I went away to a place that was not the 9th Circle of Hell this past long weekend with my partner. It was just a long-weekend getaway, and – given that my Partner had literally been to Hell the week before – it doesn’t quite imply everything is fine. However, it was enough of a mental reset for me that I don’t want to think or write about that other place if I can avoid it for a week.
I wasn’t sure at first what else to write about. The 9th Circle of Hell and the soon-to-be-introduced-on-my-blog replacement for the Bedbug Motel still occupy entirely too much of my brain space. It was harder at first to not think of the 9th Circle of Hell than even to not think of an elephant. Until suddenly, I realized…
Bloggers can always default to Top Ten lists when out of ideas, and most do so at some point during the final two months of the year. It’s hard to come up with content right before the holidays, especially for those who actually partake in stressful “family togetherness” and “family tradition.” We are not going anywhere for Thanksgiving this year. Paying Thanksgiving airline prices to go to a second Red State after having spent far too long in the one-I’m-not-thinking-about – and not having a salary for three months because of it – seems a bit excessive. However, I’m happy to jump on a cognitive shortcut wherever possible. ADHD All-or-None Speed Go!
Except, erm, for the tiny complication that I actually don’t typically like Top Ten lists, exactly because people treat them in the same lazy way I intend. I want to be lazy, but I also don’t really enjoy that type of laziness? I have ADHD. My brain can outthink even itself when it’s determined to be hyperfocused on an idea. It can shortcut this conundrum by writing the laziest of all lazy posts: Why I Hate Top Ten Posts! Enjoy.
The Top Ten Things Wrong with Most “Top Ten” Posts
- They All Sound the Same: Top-Ten posts are a shortcut to submitting a post to another website for cross-promotion. Content aggregation media like The Mighty require stand-alone posts, so any personal content – even an update on a blogger’s health – renders the post a bit too niche for the widespread market.
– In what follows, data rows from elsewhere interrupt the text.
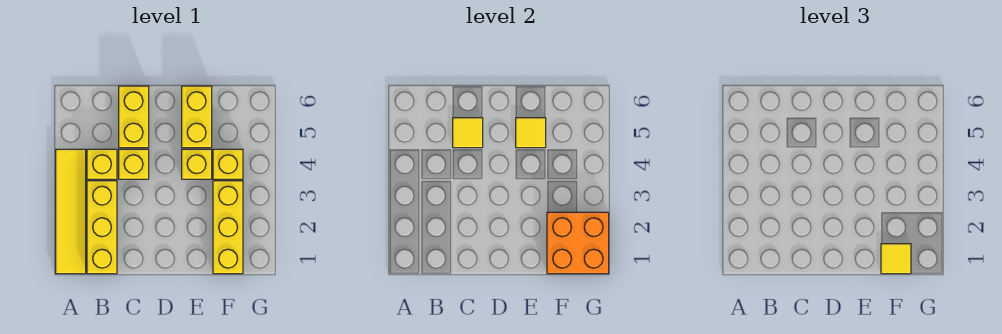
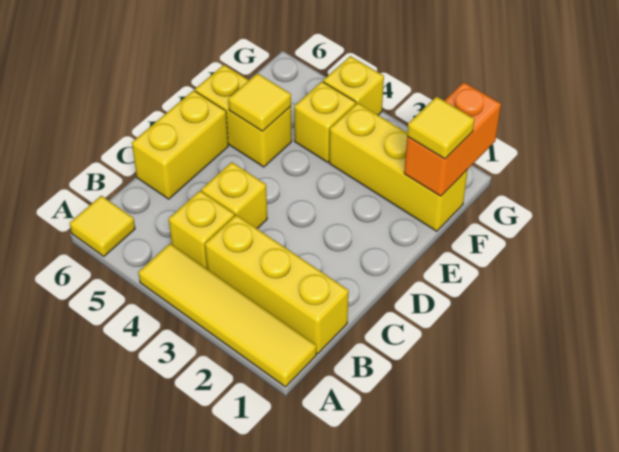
yellow brick C5:C6 level 1 -> yellow brick C6:D6 level 1
yellow tile C5 level 2 -> yellow tile A6 level 1
yellow brick E4 level 1 -> yellow brick G4 level 1
orange brick F1:G2 level 2 -> orange brick F1:G1 level 2

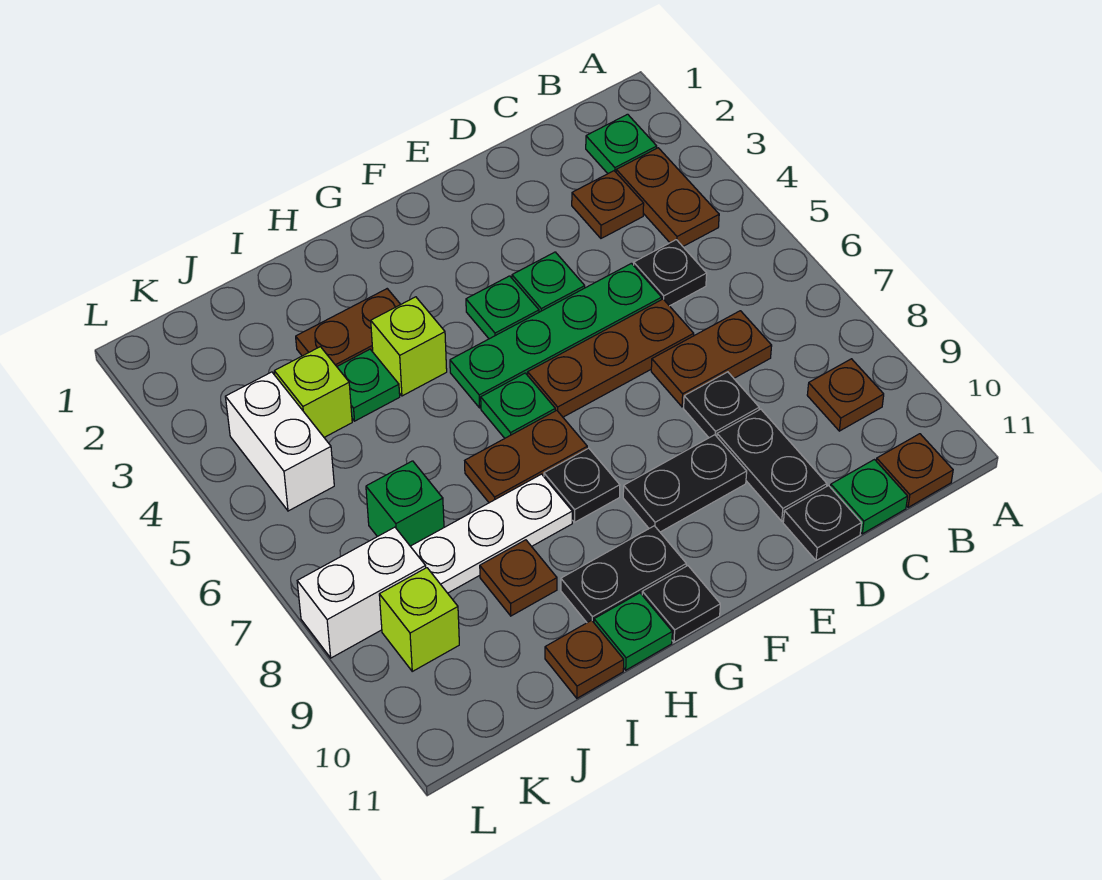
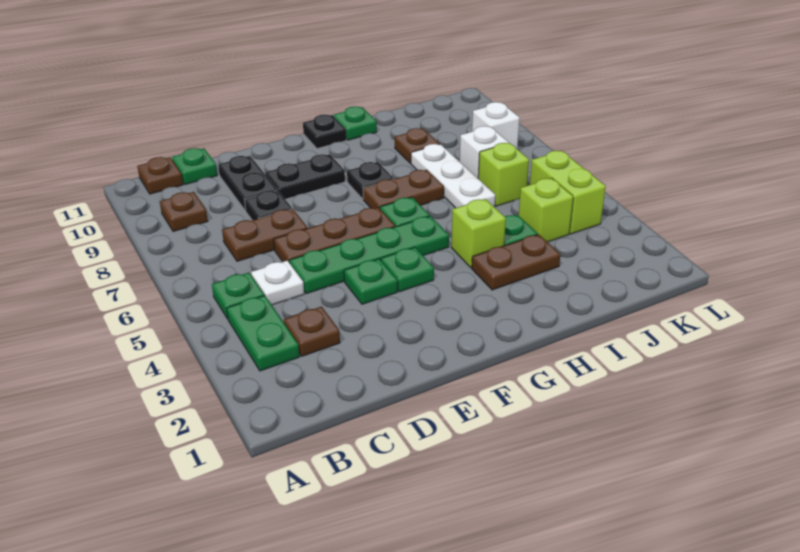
green plate B2 level 1 -> green plate B5 level 1
brown plate B3:B4 level 1 -> green plate B3:B4 level 1
black plate C5 level 1 -> white plate C5 level 1
black plate D11 level 1 -> none
black plate G10:H10 level 1 -> none
white plate H8:J8 level 1 -> white plate I6:I8 level 1
brown plate I11 level 1 -> none
green brick J7 level 1 -> white brick J7 level 1
white brick K4:K5 level 1 -> lime brick K4:K5 level 1
white brick K8:L8 level 1 -> white brick K8 level 1
lime brick K9 level 1 -> lime brick J6 level 1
Bloggers inevitably narrow their Top Ten Topics to fit this restriction, and they all end up cataloging only the most universal/surficial experiences of their particular niche as a result. Write a blog for spoonies? You’ve probably written about the Top Ten Things that Make Self-Care Easier and/or the Ten Most Annoying Comments Made About Your Illness. Your post (and maybe even my version as I’m guilty too!) is probably great when readers are newly diagnosed and thrilled to discover they aren’t alone. The list-type post is great for novice members of a blogging community. Somebody has to be the first to tell new spoonies that Epsom salts are awesome and that there is a meme out there that reads, “My ‘fake’ illness is more real than your ‘fake’ medical degree.” It might as well be me/you, especially on low-spoon blog days. Now that I’ve been diagnosed for over a year, though, I would love to see bloggers up their game with tips for the seasoned spoonie. I would love to see the follow-up list post, the “Ten More Things that are Critical for Self-Care.” I eagerly await the hidden gems of self-care premium list, because, frankly, I have tried all the Tier One options. While they help, my pain is still there! Foodie sites like Michelin have base-level guides for weekend tourists, but they also have pages geared towards those obsessive foodies (*cough*) who can recognize Michelin-star chefs by name and who plan their dining reservations a year in advance. Someone needs to take the top-ten list beyond the baseline and write lists geared Level: Blog Veteran.
- They are Characterless: If someone actually calls me a “character,” the bully-in-my-brain does not interpret it as a compliment. But, I admit that I am a “character,” and I’m trying to become okay with that, in my life and in my blog. Since I can’t hide it, I might as well embrace it. Thus, the blogs that I am most into are ones also let their true character show. The bloggers who have made the most impact on me are ones who have shown me enough of their lives through their words to feel like we’re friends, even though we’ve never met. I’m a lot more touched and happy for someone who writes a “things don’t suck as much post” or “this self-care actually helps” list if I’ve been following their blog through their latest rough patch. It’s hard to empathize with – or cheer on – a Top Ten List. It’s much more satisfying to cheer for the character behind the list.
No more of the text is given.